Renovation of a Shepherd’s Hut in Cantabria, Spain
Grey House is the renovation of an abandoned shepherd’s hut in the Pas Valley area of Cantabria into a house for a young family. In the original building, the ground floor was occupied by a team of ten milk cows, while the upper floor contained minimal dwelling facilities for the shepherd and a large space for the storage of hay. Due to the stringent degree of protection of the original construction (both the valley’s landscape and the traditional building type are under preservation regimes), it soon became apparent that the architectural intervention would be highly restrained. The project then became a subtle reinterpretation, a careful but playful process of disassembling and abstracting local housing typologies, siting strategies, and construction details, of creating something different out of the misreading of those existing conditions.
Suppressing the eaves and playing with the scale and position of openings yields a building that is monolithic yet playfully anthropomorphic (it has been likened to a rural emoji), a house that is small but commanding in its posture. The geometric play of terraces and small retaining walls helps articulate the relationship of the structure to the landscape and creates several areas for outdoor life appropriate for the different times of the day.
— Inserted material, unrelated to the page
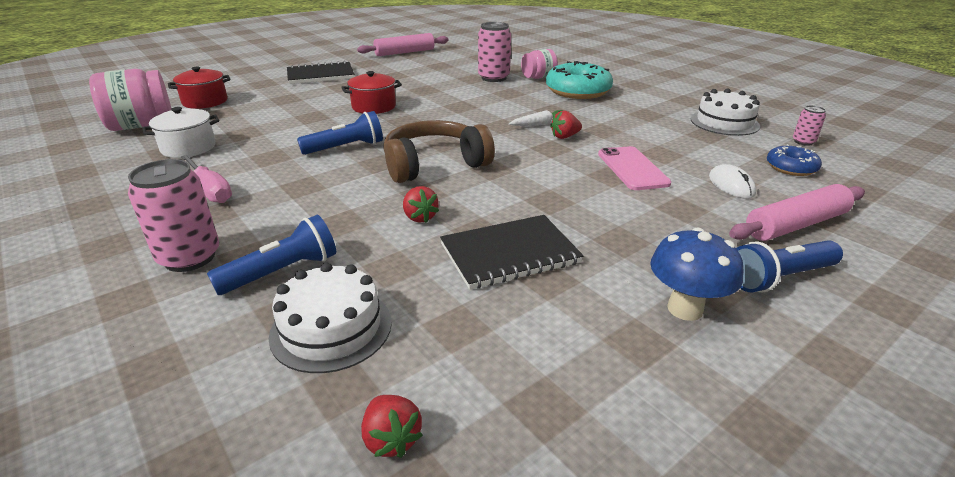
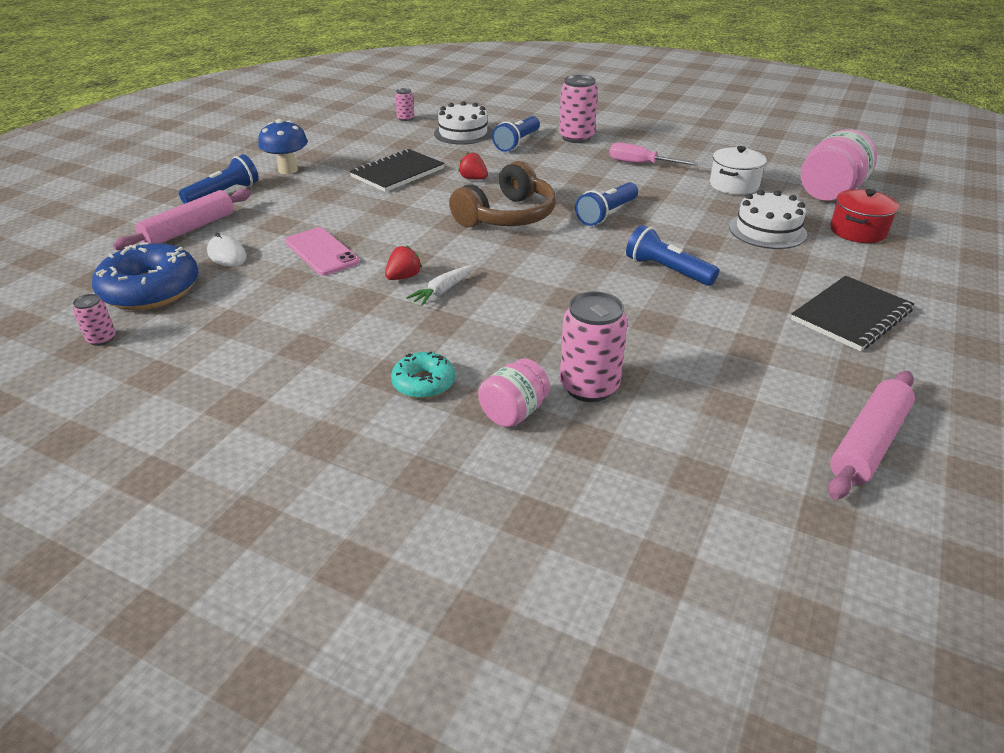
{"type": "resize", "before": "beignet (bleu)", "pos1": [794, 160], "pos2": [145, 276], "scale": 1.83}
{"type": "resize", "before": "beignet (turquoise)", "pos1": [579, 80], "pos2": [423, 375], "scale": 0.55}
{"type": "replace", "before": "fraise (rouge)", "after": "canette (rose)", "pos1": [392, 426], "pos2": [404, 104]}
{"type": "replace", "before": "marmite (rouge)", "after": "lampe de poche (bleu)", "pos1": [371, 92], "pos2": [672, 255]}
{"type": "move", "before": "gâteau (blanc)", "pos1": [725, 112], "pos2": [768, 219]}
Inside, the ground floor plan is designed to maximize the openness of the living space, with the kitchen, utilities and stair consolidated in a compact core running along the north facade. Upstairs, the plan is swiftly divided in three equal parts, producing as many bedrooms facing south. There is no waste in this layout, which seeks to produce a sense of generosity in the spaces through the use of solid materials and unusually large openings.
Both inside and out, the choice of finishes creates a subdued atmosphere, tempering the traditional construction into a more contemporary condition without belying its ethos. The use of grey paint and clay mortars helps blend the material palette of stone, wood and concrete into something close to a monochrome, resulting in an ambiguously reserved building that changes appearance with the light of the day.